People willing to truly learn something from the course: I'd imagine that just memorizing things for the exams will just be boring. What made this course interesting is the Profs' extensive experience in the fields relating to the subject: listening to the little 'sidetracking'-s throughout the lecture and reading through the optional papers are fun and enlightening.

If you're just planning to skip all lectures and tutorials, not going through any optional materials, and rote-memorize things for a few hours before the exams, then I don't think this course will be of use for you despite the probability of scoring a rather decent grade.

Flaw(s)

The tutorials lack any care whatsoever. The tutor reads the tutorial answers off the slides verbatim with a tone so monotonous that even an AI-voiceover cannot compete with. Tutorials are over in 5 to 15 minutes as the questions aren't that profound anyways. My lecture schedule was in the afternoon but my tutorial was 08:30pm to 09:30pm; I spent 20 minutes on my way to attend the tutorials and another 30 minutes to go back, thus that 5-15 minutes tutorials were a total disappointment. I wish prof had allowed me to replace the role of the tutors for reading the slides on the spot so I can be paid whilst giving a better reading performance for the audience; two birds with one stone :).

Usefulness

The first part of the semester was basically the intros and slight technical details of Hadoop. I don't think anyone wants to use Hadoop now but learning it was not for nothing. Hadoop was kind of like a proof-of-concept that horizontally scaling computing resources by duplicating them for distributed data processing could work as a viable solution to big data systems. Learning about it to a certain level of technical depth from a person who's had a highly extensive experience and involvement in both the academic research and the industry (Prof He Bingsheng) made you appreciate the details of the design decisions and prepare you for the second part of the course is which more high-level-ish.

The second part was about NoSQL, Spark, Graph Processing, and Data Lake which are some technologies that are very recently developed. I need to stress the point that this course deals with a topic that is evolving, growing, and advancing at a very fast pace.

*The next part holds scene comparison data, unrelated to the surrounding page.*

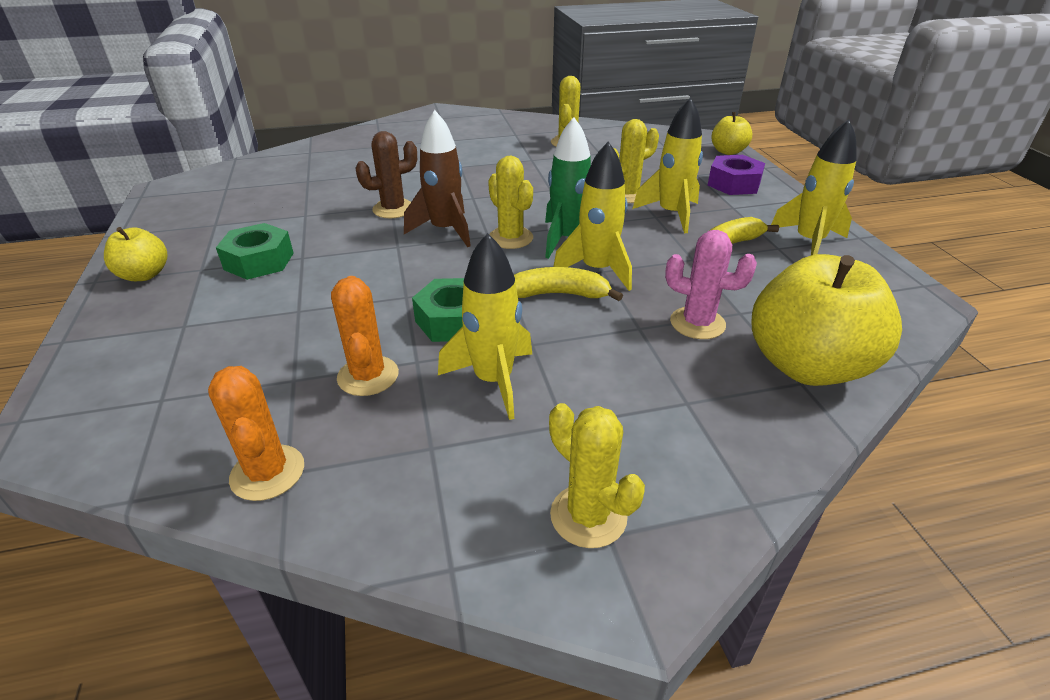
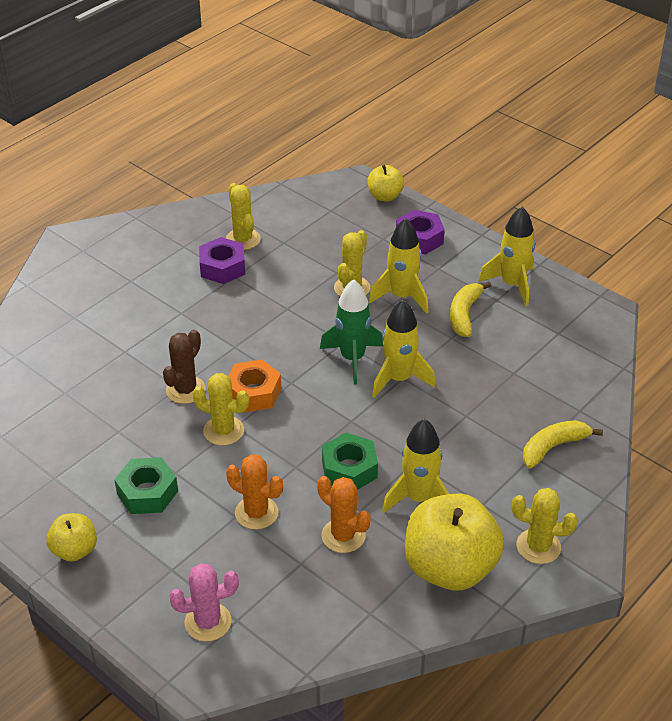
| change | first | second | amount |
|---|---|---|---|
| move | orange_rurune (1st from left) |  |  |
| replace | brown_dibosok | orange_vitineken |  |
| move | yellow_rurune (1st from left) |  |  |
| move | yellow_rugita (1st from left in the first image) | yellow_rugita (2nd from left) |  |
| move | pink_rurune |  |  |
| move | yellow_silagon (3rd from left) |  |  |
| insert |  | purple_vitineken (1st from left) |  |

Any technology used as example in the course might expand or merge with something else at any time and thus the course tries to match this by covering just the right amount of detail which, in my opinion, is a very good decision. For example, we learn that the early decision for NoSQL data stores was to compromise the ACID transactional property of traditional RDBMSs and opt for the BASE property instead; had the course taught only about specific technology as a detailed example, like MongoDB, everything taught will get invalidated as new development as of 2018 made MongoDB supports ACID. The decision to teach the development of NoSQL data stores and their continuous effort to support transactional properties instead is a wise, more relevant, and more future-proof move and I am grateful for that.

One of the tangible benefits I got from this course was having the ability to connect and talk with just enough depth about big data collection/processing systems and NoSQL design decisions with some of my internship interviewers (which, along with some other things, managed to make me land some roles and/or at least secure the next interview stage).

This course has also helped me in being more knowledgeable in teaching topics in CS1101S and especially CS2030S' second half of the semester whereby I can let the students know why and how learning what they're learning is useful for them.

Assessments

Two assignments (25% each)
Midterm (25%)
Final Test on week 13 (25%)

First assignment was on making a MapReduce program for Hadoop and it was quite fun. It is something you can do in less than three hours if you know how to learn your way around it. I blundered this assignment by making final modifications and not realizing that my submitted code did not compile. In the end I managed to appeal to some certain extent but still got heavily penalized (which, not including final test, I think pulled my cumulative scores straight down to median as the curve is quite steep). This was a bummer since I really like this module but, eh, I can live with it kinda but make sure your code compiled if you're taking this module.

Second assignment on SparkSQL and SparkMLLib was super high-level which honestly is fine but I found it to be a little boring as there is not much knowledge from the lectures nor tutorial applied in the assignments to make some smart decisions nor performance tunings that we were able to do in the first assignment. It was alright regardless; you can complete this assignment (not including setting things up) in around 1.5 hours if you have some sorts of ML experience from 2109S and at most 5 hours if you're really taking your time.

Midterms was pretty alright, too. It consists of really nicely thought questions that you can definitely answer if you understand and perhaps practice a little on one or two past year papers. There were one or two trivial-ish questions, though, and I regret that I did not print all the lecture materials to just rely on my cheat sheet as there was one 1.5 marks (percent) question that I could have answered if I got all the lecture materials with me. You can finish the exam in 15 minutes and you can redo it 3 more times for another 30 minutes before leaving the exam early.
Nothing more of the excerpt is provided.